Announcements- - By wplump

Erik Sorensen, the Arthur Allan Patchett Professor in Organic Chemistry, and professor of chemistry, has been awarded a multi-year grant in the field of target-directed synthesis from the National Science Foundation Chemical Synthesis (SYN) Program. 

The four-year grant, titled “Seeking Innovation and Efficiency in Natural Product Synthesis,” will fund two projects that together reflect a return to the Sorensen lab’s research roots in structure-inspired synthesis. Broadly, the projects will focus on new ways of thinking about synthesis and the development of innovative strategies for molecular construction.

The grant application process, which started last summer and extended through the Fall 2020 semester, was guided by three second-year graduate students who will now lead the projects: Nicholas Falcone and John Hoskin will work on the cyclobutastellettolide class of marine-derived immunomodulatory natural products; and Johanna Masterson will work on chemical insights to enable short syntheses of the cell cycle inhibitor curvularol. 

Erik Sorensen, the Arthur Allan Patchett Professor in Organic Chemistry, and professor of chemistry.
Erik Sorensen, the Arthur Allan Patchett Professor in Organic Chemistry, and professor of chemistry.
Photo by C. Todd Reichart

“I learned that we got this grant last month and I was just so happy,” said Sorensen. “These three especially enthusiastic students put a lot into it to build the preliminary work that forms the foundation of the projects in this grant. They brought so much energy and creativity on a daily basis, finding ways to work right through the pandemic. I could not have gotten this grant without them.

“We’ll be working on unique molecular structures that have some therapeutic significance,” Sorensen added. “These are natural products with cellular properties that make them possibly useful as therapeutic agents, but they’ve never been made in the lab before, never been created by chemists. There’s no road map to build these things so we need to build that map. We are allowing these structures to inspire us to pursue some creative ideas for synthesis.”

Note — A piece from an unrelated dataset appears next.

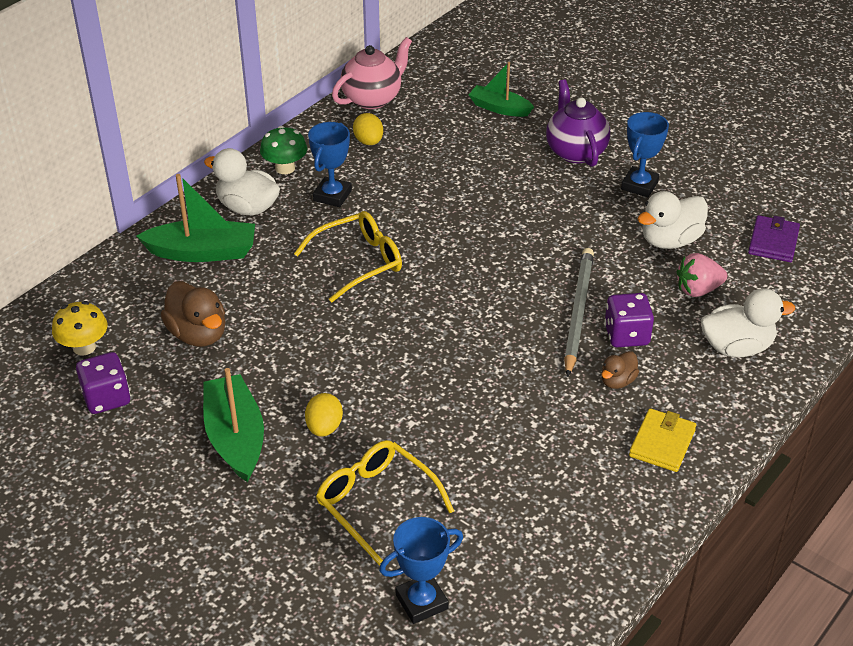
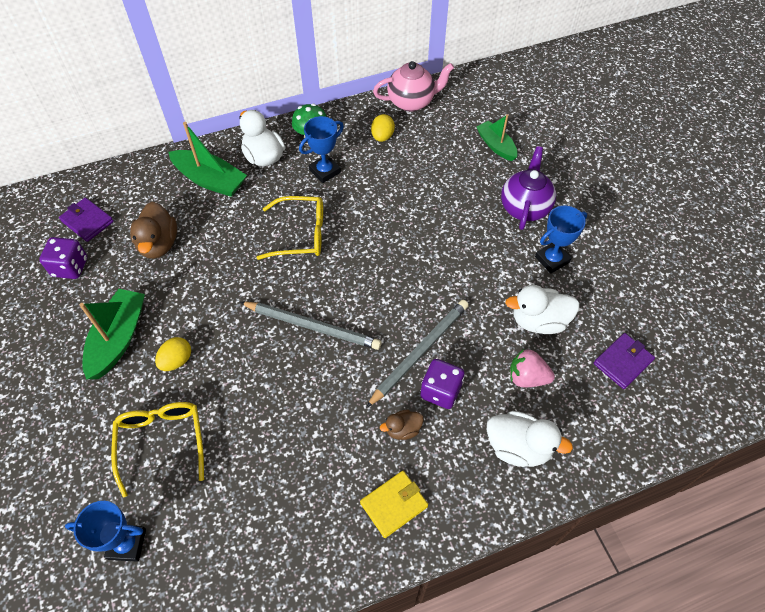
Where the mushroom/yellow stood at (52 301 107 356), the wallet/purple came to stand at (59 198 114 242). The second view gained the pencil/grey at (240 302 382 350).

The two projects are driven by the ongoing need for specialized organic compounds for diverse applications in chemistry and allied fields, and a corresponding need to improve the collective ability to efficiently synthesize compounds with varying levels of structural complexity. By providing the concepts and methods to design and execute syntheses of carbon-based compounds, these and other projects in organic synthesis will undergird new medicines and research advances in chemistry. 

“I was ecstatic when I heard we’d been awarded this grant,” said Masterson, who is also an NSF Graduate Research Fellow. “It felt really great to see our hard work pay off. I am proud to have played a role in this achievement and am excited to continue work on one of the syntheses funded by this grant. I hope that during my time at Princeton, I can contribute to novel strategies or methods in the context of a natural product synthesis.”

Hoskin added: “I am working with my friend Nick Falcone on the synthesis of a terpenoid natural product with potential anti-tuberculosis applications. It is so exciting and motivating to be on a project with the potential to make a real, tangible impact on society.”

The NSF Syn Program supports experimental and computational research on the development of new and efficient synthetic methodologies and on the synthesis of complex and challenging chemical structures. Typical synthetic targets include novel structures, molecules and structures displaying unique properties, or substances that provide pathways to discover and elucidate new phenomena.